Serum sRANKL concentrations were significantly associated with OPG values, irrespective of sex, which supports the concept of strong interrelations within the sRANKL/RANKL/OPG system, which was noted in smaller-sized previous studies [1, 5, 6, 30]. In addition, sRANKL was positively associated with standardized serum phosphate and OPG was inversely associated with standardized urinary phosphate to creatinine ratio in both sexes, suggesting that both high sRANKL and low OPG levels stimulate bone resorption, thereby increasing serum phosphate levels and urinary phosphate excretion, respectively.

We identified an inverse correlation between OPG plasma concentrations and standardized values for body weight and BMI, which is in line with previous studies in healthy as well as obese children and adults [5, 7, 10, 11, 31]. Dimitri et al. investigated OPG plasma levels in healthy lean and obese children and noted that OPG levels were lowest in obese children with a prior fracture, suggesting increased bone resorption in relation to formation in obese children [7]. It has been proposed that obesity may be aggravated by a lack of physical activity, which results in low bone turnover and thus low OPG concentrations. Alternatively, obesity itself may promote osteoclast activity via secretion of adipokines like leptin, resulting in reduced OPG secretion by activation of osteoblast leptin receptors [7].

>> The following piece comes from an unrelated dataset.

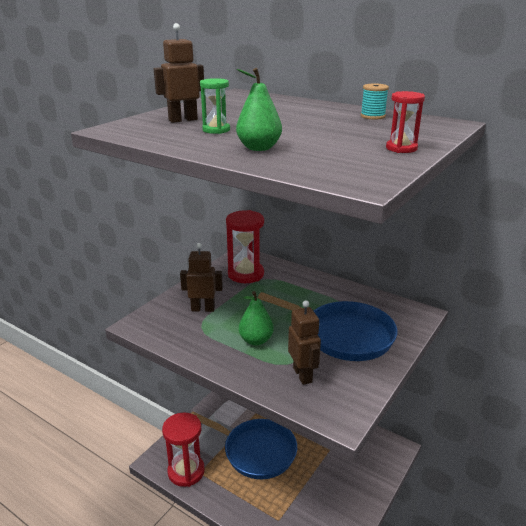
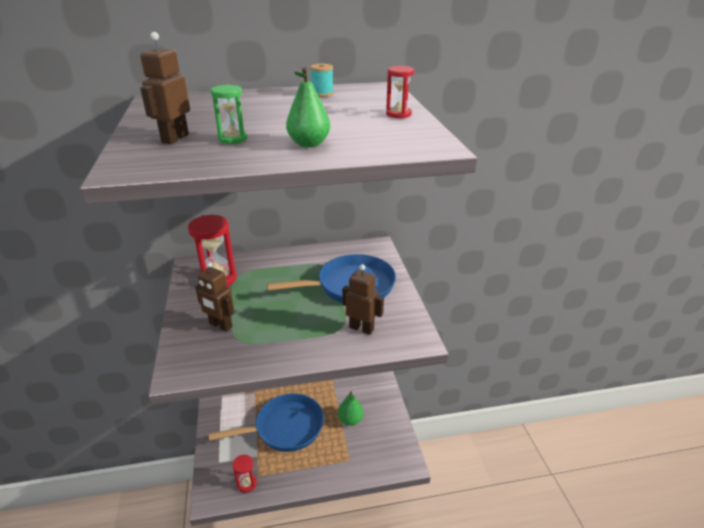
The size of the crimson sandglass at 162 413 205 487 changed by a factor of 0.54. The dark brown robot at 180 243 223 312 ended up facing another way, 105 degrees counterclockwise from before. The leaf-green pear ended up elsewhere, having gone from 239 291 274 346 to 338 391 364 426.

This study should be considered in the context of its limitations. Firstly, bone marker levels may differ in cohorts of different ethnic background. Due to the composition of the general population in Germany, predominantly Caucasian children were enrolled in HARP. This must be taken into account when using our reference values for children with other ethnic backgrounds. Secondly, RANKL and OPG act at the paracrine level. The determination of serum sRANKL and plasma OPG concentrations was performed using ELISA, which was satisfactory, concerning reproducibility and handling qualities. RANKL concentrations have to be differentiated into total RANKL and freely soluble RANKL. As in most other studies, free soluble RANKL levels were measured [5,6,7, 32]. Another study investigated the total RANKL levels, but specified that it is unknown whether the detected levels and activities of sRANKL are correlated to the membrane-bound protein [30]. Both free soluble and total RANKL levels may be inaccurate because of the lack of information on the tissue source of the measured RANKL concentrations and because of the uncertainty whether circulating RANKL levels represent overall levels or concentrations in specific regions of interest. Moreover, the stability of RANKL and its diurnal fluctuation were not evaluated and it is unclear whether there is an optimal point for sample collection [2]. OPG is present as a free and bound form as RANKL/OPG complexes. The ELISA kit used detects all forms of circulating OPG [30]. Thirdly, bone mass accrual can persist for up to seven years after peak height growth velocity [33]. Thus, the age range used in the present study of 0.1 to 18 years may not be sufficient to represent the entire age-related dynamic of these parameters. Fourthly, we did not evaluate the impact of combined oral contraceptives in female adolescents as they were shown to interact with growth hormone and gonadal steroid hormones [34]. Fifthly, we did not assess Tanner stages in this cross-sectional study and therefore, we could not evaluate the impact of adrenarche and pubarche on the presented reference values in our population.

In conclusion, here we present LMS-based continuous pediatric reference percentiles for sRANKL, OPG and sRANKL/OPG ratio derived from the HARP cohort, that allow calculation of standardized patient z-scores to assess bone modeling in children and adolescents in clinical practice and studies. The observed associations between sRANKL, OPG, and the sRANKL/OPG ratio with age, sex, anthropometric and mineral metabolism parameters underscore the close relationship between bone modeling, growth and maturation in children.